Astamaya tidak berkata apa pun. Untari gelisah melihat Astamaya diam saja. Gadis itu mempermainkan jari-jarinya yang mendadak terasa dingin. Mengepal-ngepalnya dengan gugup, pikirnya hari ini terakhir melihat Astamaya.
"Ayo!" ajak Astamaya sambil menarik tangan Untari.
"Ke mana?" tanya Untari keheranan.
"Kita cari orang yang bisa menikahkan kita," kata Astamaya dengan yakin.
**
Gayatri berdiri di halaman, memandang ke arah jalan setapak yang menuju pondoknya. Namun, sampai matahari terbenam yang ditunggunya tak juga muncul. Gayatri menunduk sedih, dengan langkah gontai dia masuk ke biliknya. Perasaan kecewa, marah, sedih, campur aduk dalam hatinya.
Sehari, dua hari, sebulan, Gayatri menantikan sang pujaan hati. Akhirnya dia memutuskan untuk tidak menunggu lagi. Hatinya patah bagaikan ranting kering tersapu angin.
Sementara itu di tempat yang berbeda, sepasang pengantin baru tengah berbahagia. Mereka mempunyai piaraan seekor rusa atau kijang, yang diberi nama Galuh. Mereka bahagia hidup bersama di goa itu. Sampai suatu hari, mereka menyaksikan matahari terbenam dari atas goa. Warna lembayung senja, kemerahan jatuh di rambut Untari. Laksana nyala api membakar rambut panjang Untari yang berkibar.
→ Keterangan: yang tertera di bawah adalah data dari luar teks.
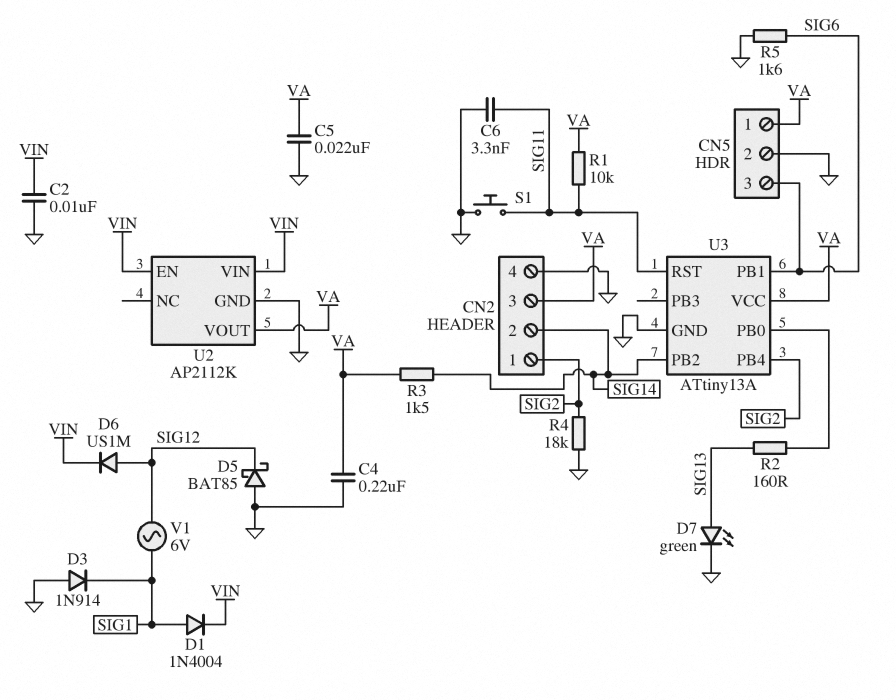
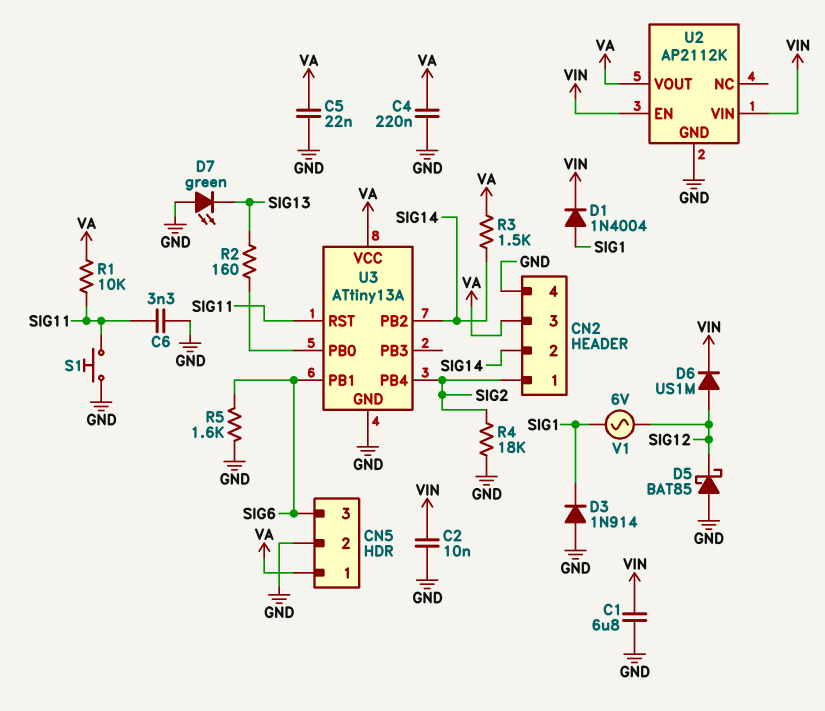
C1: none -> 6.8uF (GND, VIN)
D7: LED green (A SIG13, K GND) -> LED green (A GND, K SIG13)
"Bagaimana kalau kita menciptakan sebuah jurus dengan kekuatan matahari terbenam," kata Astamaya.
"Aku setuju, Uda," sahut Untari antusias. Sesuai bahasa Minang, dia memanggil Astamaya dengan panggilan Uda.
"Ayo, Uda, salurkan energi matahari terbenam ini ke tanganmu!" teriak Untari. Untari menyedot energi yang jatuh dari cahaya matahari di pangkuannya, kemudian menyalurkan kepada Astamaya yang duduk bersila. Begitu seterusnya sampai matahari benar-benar tenggelam.
"Ayo kita masuk, malam mulai turun," kata Astamaya.
Mereka berjalan beriringan ke dalam goa. Setiap hari mereka berlatih sampai tercipta jurus Matahari Terbenam. Jurus dahsyat yang begitu mematikan di masanya. Lantas mereka juga menciptakan jurus Kijang Menembus Kabut. Begitu pula dengan jurus Tanduk Kijang Mengorek Telinga.
**
Segerombolan orang berpakaian hitam mengendap-endap di belakang pondok sebuah padepokan. Mereka akan melakukan serangan. Gayatri yang melihat pergerakan itu segera bertindak.
"Ayah, ada sekelompok orang dibalik batu besar itu," kata Gayatri sambil menunjuk halaman belakang pondok.
"Eyang Wisesa, keluar kau!" Belum sempat Ayahnya Gayatri menjawab, di luar sudah terdengar teriakan memanggil namanya.
Eyang Wisesa keluar. Di luar nampak orang-orang berpakaian hitam dan bertopeng warna-warni sudah berjejer bersiap menyerang.
"Serahkan kitab kuno ilmu Pedang Geni, kepada kami, atau kubakar tempat tinggalmu!"
"Bakar!"
"Bakar!"
Teriakan-teriakan sadis menggema. Eyang Wisesa tidak gentar. Dia berjalan tenang ke tengah halaman.
"Dari mana engkau, Kisanak, datang-datang bukannya memberi salam, malah membuat gaduh dengan berteriak?"
"Kamu tidak perlu tahu siapa kami, kakek
tua?" jawab orang bertopeng merah dengan keras.
"Setan Topeng Merah Arya, tidak baik berteriak kepada orang tua," kata Eyang Wisesa.
Deg! Hati pendekar yang berjuluk setan topeng merah terkejut mendengar namanya disebut. "Mengapa orang tua ini tahu nama asliku," pikirnya.